From deep learning architectures, convolutional neural networks (CNNs) are favored in image classification and video recognition and in natural language processing fields [1]. Some of the newest applications that use CNNs are automatic colorization [2] and object detection [3] of automatic image caption generation [4]. Because of the complexity of the architecture, CNNs have a huge number of weights. For example, well-known model VGGNet [5] has 138 M, and AlexNet [6] has 61 M weight parameters. The need of big memory and computational cost of large data are quite an issue for a mobile platform. This problem can be solved with the cloud computing, but it doesn’t work for application usage off the Internet or in poor connections. Also, extra attention should be paid to the privacy. A reasonable solution for these issues is reducing memory by compressing CNNs.
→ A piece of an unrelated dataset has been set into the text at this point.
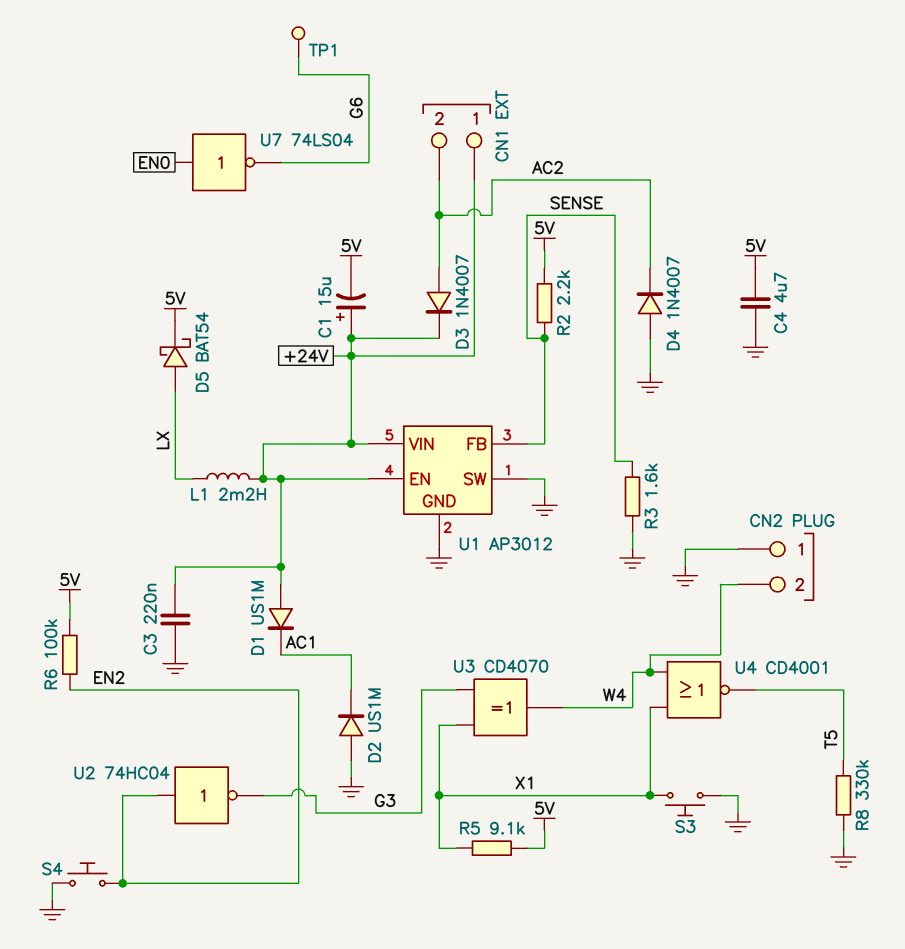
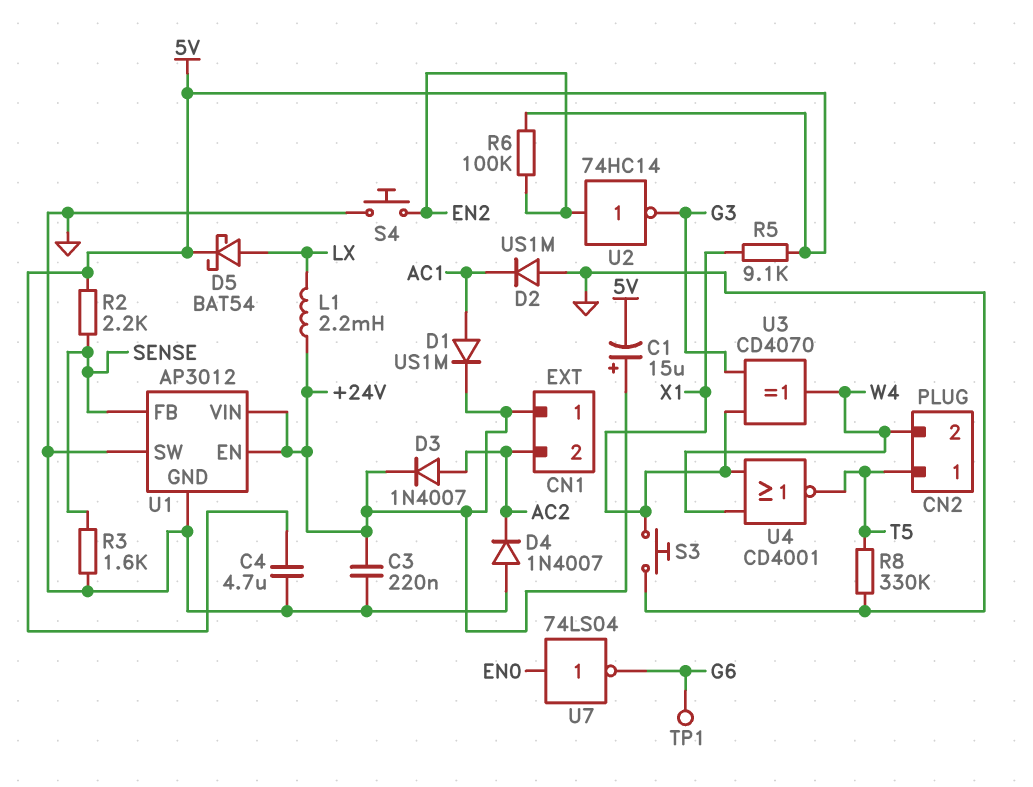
CN2 pin 1: GND -> T5
D1: diode US1M (A +24V, K AC1) -> diode US1M (A AC1, K +24V)
U2: NOT 74HC04 (in EN2, out G3) -> NOT 74HC14 (in EN2, out G3)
Weight sharing and creating simpler networks are practices of neural network compression. In weight sharing technique, weight bits are diminished, and it is shared across multiple connections. in the study of Han et al. [7], each weight bits are reduced from 32 to 5. Despite the complex architecture of well-known networks, some researchers create simpler architecture, which derives fewer weights. For example, SimpleNet [8] with 13-layer architecture compresses weights by 2 to 25 times comparing to complex architectures.
Pruning is one of the popular techniques for compression. It removes insignificant connections or neurons from the network. In [9], they remove neurons based on neuron similarities. The most familiar approach of pruning is based on weight magnitude. In [10], they assign a threshold and prune the weights with the magnitude smaller than the threshold. This work and others remove weights in all layers at the same time and don’t consider how weights update, but it could prune smaller but important weights.
To solve this problem, we propose a pruning technique that compresses more than others without accuracy loss. We consider backpropagation algorithm of weight updates and prune unimportant weights layer by layer from the last layer. Unimportant weights are selected based on two criteria: 1) small magnitude and 2) small weight correlation of weight magnitude and weight change. In the experimental section, we present our result, which outperforms [11], on MNIST dataset.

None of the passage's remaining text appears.